Linzer Cake

Linzer Torte is considered to be the oldest known cake in the world.

The oldest surviving recipe for the famous Linzer Torte is in the archives of the library of Admont Abbey. The cookery book contains around 490 recipes, written in 1653 by Anna Margarita Sagramosa, born Countess Paradeiser, a noblewoman living in Verona. How her cookery book came to Admont is still unknown.

As a ‘landmark’ of Linz, it already delighted Empress Sisi’s palate. Nuts, cinnamon, cloves and the finest currant jam give this delicious Linzer Torte its characteristic flavour.

This recipe comes from my mum

Ingredients:

300 g smooth wheat flour AT type W480 / DE type 405
150 g hazelnuts, grated
150 g almonds, peeled, grated
150 g icing/powdered sugar
2 yolks/eggs
300 g butter, cold (grated)
1/2 tsp clove powder
2 tsp cinnamon
1/2 lemon – untreated – zest grated
1 pinch of salt

for the topping:

250 g jam (currant, redcurrant)

for the topping:

1 egg yolk and 3 tbsp liquid whipped cream

for sprinkling:

40 g slivered (sliced) almonds

powdered sugar for sprinkling

Preparation:

Crumble the flour and butter well by hand and quickly work into a shortcrust pastry with the other ingredients using hands that are as cold as possible. Wrap in cling film and leave to rest in the fridge for 30 minutes.

Pour 2/3 of the dough into a 26 cm springform tin, either by hand or roll out and place in the tin, spread generously with currant jam, leaving a finger-width strip free around the outside edge.
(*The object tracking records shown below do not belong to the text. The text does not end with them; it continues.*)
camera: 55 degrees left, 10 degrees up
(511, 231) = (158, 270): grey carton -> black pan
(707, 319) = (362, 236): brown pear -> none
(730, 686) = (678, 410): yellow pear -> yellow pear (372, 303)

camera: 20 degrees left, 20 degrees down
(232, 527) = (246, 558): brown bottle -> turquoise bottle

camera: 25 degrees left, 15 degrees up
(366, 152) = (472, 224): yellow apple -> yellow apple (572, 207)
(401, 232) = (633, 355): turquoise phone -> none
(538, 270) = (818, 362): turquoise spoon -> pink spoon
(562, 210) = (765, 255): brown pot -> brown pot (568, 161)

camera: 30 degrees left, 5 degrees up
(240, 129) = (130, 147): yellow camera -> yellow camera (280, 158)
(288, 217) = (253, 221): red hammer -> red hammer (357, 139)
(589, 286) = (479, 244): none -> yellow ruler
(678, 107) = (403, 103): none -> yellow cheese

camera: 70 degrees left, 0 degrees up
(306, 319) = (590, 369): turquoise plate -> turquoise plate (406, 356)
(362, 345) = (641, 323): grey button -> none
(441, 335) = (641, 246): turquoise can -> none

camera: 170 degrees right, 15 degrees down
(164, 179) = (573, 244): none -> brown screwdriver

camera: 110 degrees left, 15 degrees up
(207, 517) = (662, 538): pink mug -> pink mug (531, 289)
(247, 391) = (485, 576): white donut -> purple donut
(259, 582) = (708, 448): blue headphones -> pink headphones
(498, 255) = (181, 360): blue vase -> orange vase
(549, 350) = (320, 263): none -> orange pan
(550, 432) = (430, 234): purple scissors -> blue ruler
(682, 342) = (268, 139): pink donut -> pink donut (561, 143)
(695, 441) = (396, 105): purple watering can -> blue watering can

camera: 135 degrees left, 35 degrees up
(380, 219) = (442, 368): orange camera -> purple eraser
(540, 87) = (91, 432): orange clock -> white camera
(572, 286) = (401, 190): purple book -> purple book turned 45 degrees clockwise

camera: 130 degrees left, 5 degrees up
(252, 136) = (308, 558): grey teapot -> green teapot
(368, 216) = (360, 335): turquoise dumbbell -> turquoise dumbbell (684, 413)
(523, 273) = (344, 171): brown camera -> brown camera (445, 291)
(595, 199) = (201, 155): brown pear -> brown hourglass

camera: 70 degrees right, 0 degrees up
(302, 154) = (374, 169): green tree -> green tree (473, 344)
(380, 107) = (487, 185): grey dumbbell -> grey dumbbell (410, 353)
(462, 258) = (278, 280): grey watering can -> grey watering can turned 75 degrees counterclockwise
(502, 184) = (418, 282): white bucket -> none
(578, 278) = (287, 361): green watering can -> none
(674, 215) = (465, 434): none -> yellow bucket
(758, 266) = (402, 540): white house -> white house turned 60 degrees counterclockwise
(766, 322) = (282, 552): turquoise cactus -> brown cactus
Shape the remaining dough into pencil-thick rolls and place them in a lattice shape on the surface of the cake. Form a thicker roll of pastry around the edge and press down firmly. Brush the lattice and edges with the egg yolk and whipped cream mixture and sprinkle the centre of the cake with the sliced almonds.

Bake in a preheated oven at 170°C top and bottom heat for approx. 50 minutes. When cool, sprinkle with icing sugar.

 

All in all, it’s quite easy to make, tastes heavenly and keeps for a long time. For my part, I have to say that it gets better every day 🙂

And now – once again, have fun baking.